Prior to Block but after the Quiet Title Act was passed, the Ninth Circuit explained that for a court to determine whether a claim is one to quiet title against the United States or is one for ejectment, the court must first determine where apparent title rests. Ritter v. Morton, 513 F.2d 942, 946 (9th Cir. 1975), cert. denied, 423 U.S. 947 (1975). The Court relied on Ritter in holding that “it would be premature to dismiss this claim now on grounds of sovereign immunity before determining where apparent title rests.” Dkt. 102, at 28. While the Court properly recognized that the Quiet Title Act was the exclusive way to challenge the United States’ title to real property, the Court erroneously followed Ritter to distinguish between challenges against the United States and challenges against individual officers. Id. at 26–28.
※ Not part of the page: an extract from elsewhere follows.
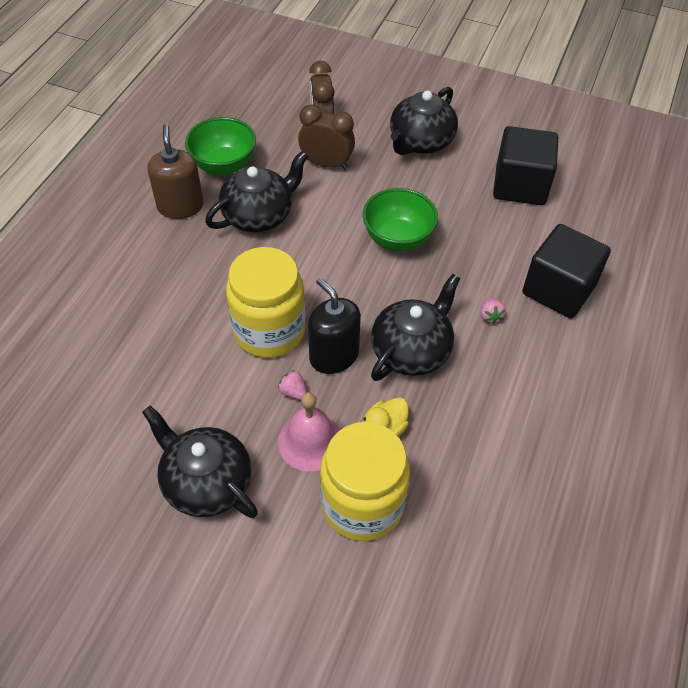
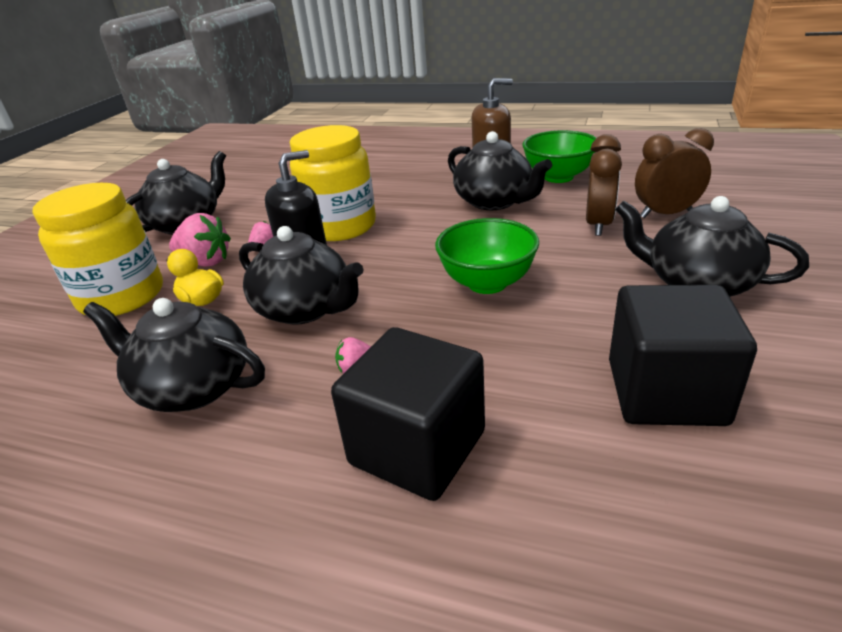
camera: 90 degrees right, 20 degrees down
(310, 441) = (205, 262): pink bell -> pink strawberry
(501, 411) = (193, 387): none -> black teapot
However, upon closer review of Block, this Court now agrees with the Government that the Quiet Title Act has indeed preempted ejectment claims against officers. In Block, the Supreme Court observed that ejectment suits “were met with little success in most courts” because they had to satisfy the difficult Larson-Malone test.2 Block, 461 U.S. at 282. “Against this background, Congress considered and passed the QTA in 1972.” Id. Block explains that now parties cannot “avoid the QTA’s statute of limitations or other restrictions by device of an officer’s suit.” Id. at 284. Analogizing to Brown v. General Services Administration, 425 U.S. 820, 825–28 (1976), the Supreme Court “applied the rule that a precisely drawn, detailed statute preempts more general remedies.” Block, 461 U.S. at 285. Because the Quiet Title Act preempted the more general remedy of ejectment, the Supreme Court explained that it “need not reach the question whether [the Larson-Malone test] would have permitted an officer’s suit to be maintained.” Id. at 285–86. The Supreme Court held “that Congress intended the QTA to provide the exclusive means by which adverse claimants could challenge the United States’ title to real property,” even to the exclusion of officer suits. Id. at 286.
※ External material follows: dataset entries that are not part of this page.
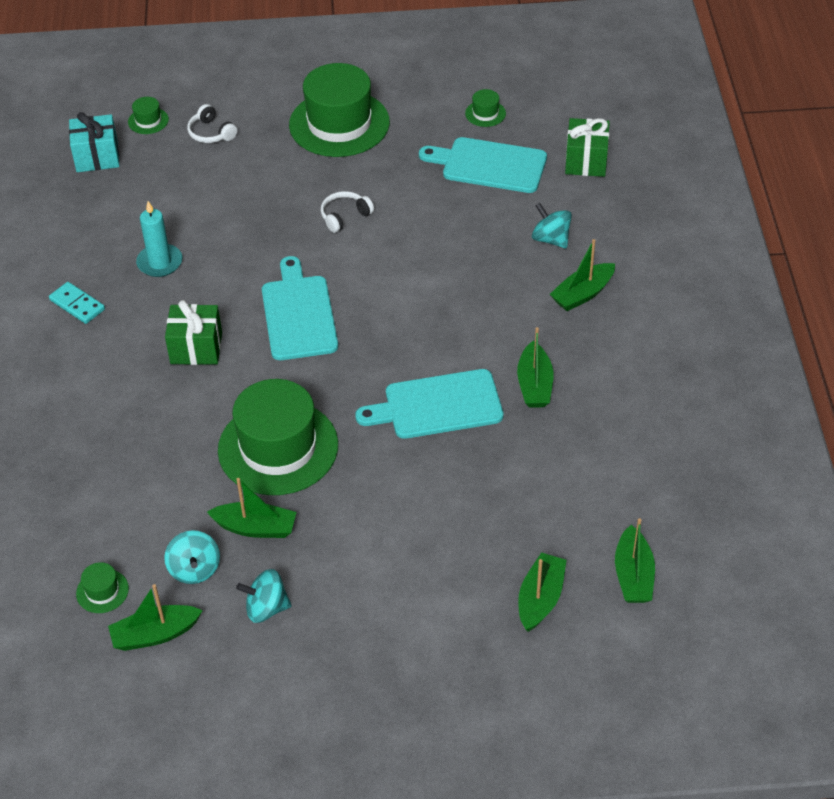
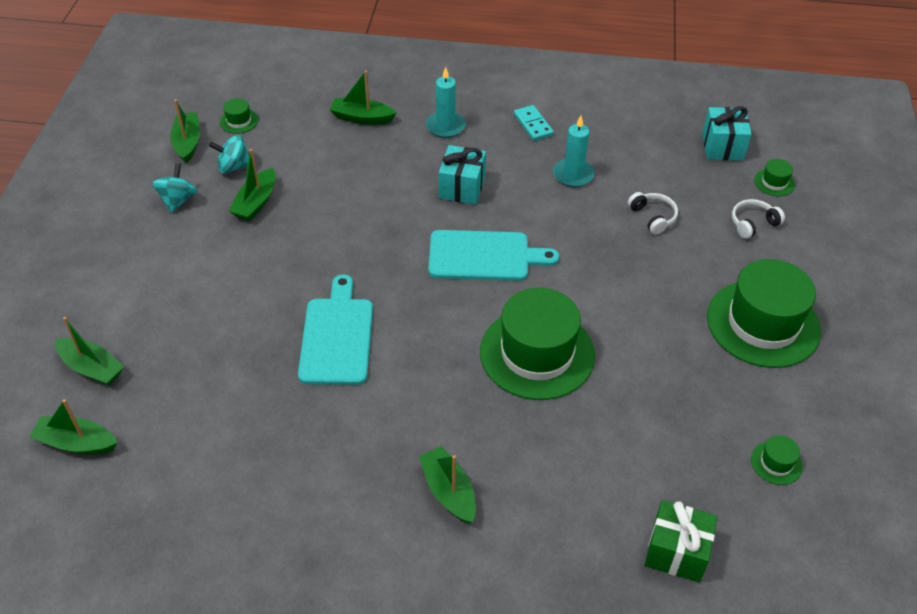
camera: 100 degrees right, 0 degrees up
(77, 305) = (533, 125): turquoise domino -> turquoise domino turned 75 degrees counterclockwise
(89, 380) = (445, 126): none -> turquoise candle
(196, 348) = (462, 188): green gift -> turquoise gift
(278, 447) = (332, 224): green hat -> green hat (537, 353)
(344, 216) = (612, 307): white headphones -> white headphones (653, 217)
(489, 165) = (679, 448): turquoise cutting board -> none
(534, 385) = (334, 418): green boat -> green boat (362, 118)
(551, 239) = (543, 481): turquoise spinning top -> none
Thus, this Court now concludes that its original decision allowing for the ejectment claim stylized as an officer suit to continue was clearly erroneous. Accordingly, the Court now DISMISSES WITH PREJUDICE the Tribes’ ejectment claim in its entirety.3 The ejectment claim is dismissed with regards to both the Government and the City of Pocatello.

 

IV. CONCLUSION
Upon review of the prior Order, the Court concludes it did not intend to dismiss part of the ejectment claim while permitting the remainder to go forward. The Court clearly intended for the ejectment claim to be treated as a whole. However, the same review has also led the Court to now conclude that the prior Order clearly erred in not dismissing the ejectment claim. The Court now corrects that error and DISMISSES WITH PREJUDICE the Tribes’ ejectment claim, Count XVI in the Amended Complaint (Dkt. 21, at ¶¶ 497–500), in its entirety.

 

V. ORDER
THE COURT HEREBY ORDERS:
1. The Government’s Motion for Clarification (Dkt. 108) is GRANTED IN PART and DENIED IN PART.
2. The Government’s Motion is DENIED insofar as it requests clarification that the Court’s December 16, 2021 Memorandum Decision and Order dismissed part of the Tribes’ ejectment claim.
3. The Government’s Motion is GRANTED in that the Tribes’ ejectment claim, Count XVI in the Amended Complaint, is DISMISSED WITH PREJUDICE in its entirety against the United States of America, all other Federal Defendants, and the City of Pocatello.

All Citations
Slip Copy, 2022 WL 1605267


Footnotes

1

The Order addressed other claims, but those are not pertinent to the instant Motion.

2

This Court explained the Larson-Malone test in the prior Order. Dkt. 102, at 27.

3

In its Motion, the Government did not request that the entire ejectment claim be dismissed, only the portions relating to the City Creek Trail and the 3.27 Acres. Dkt. 108-1, at 11. The Government explained, “[a]t present, there is no practical conflict between Block and those portions of the ejectment claim applying to the three parcels at issue in Counts II, III, and IV.” Id. However, the Court cannot reconcile Block with its earlier reasoning permitting the ejectment claim to go forward. As such, the Court dismisses the entire ejectment claim.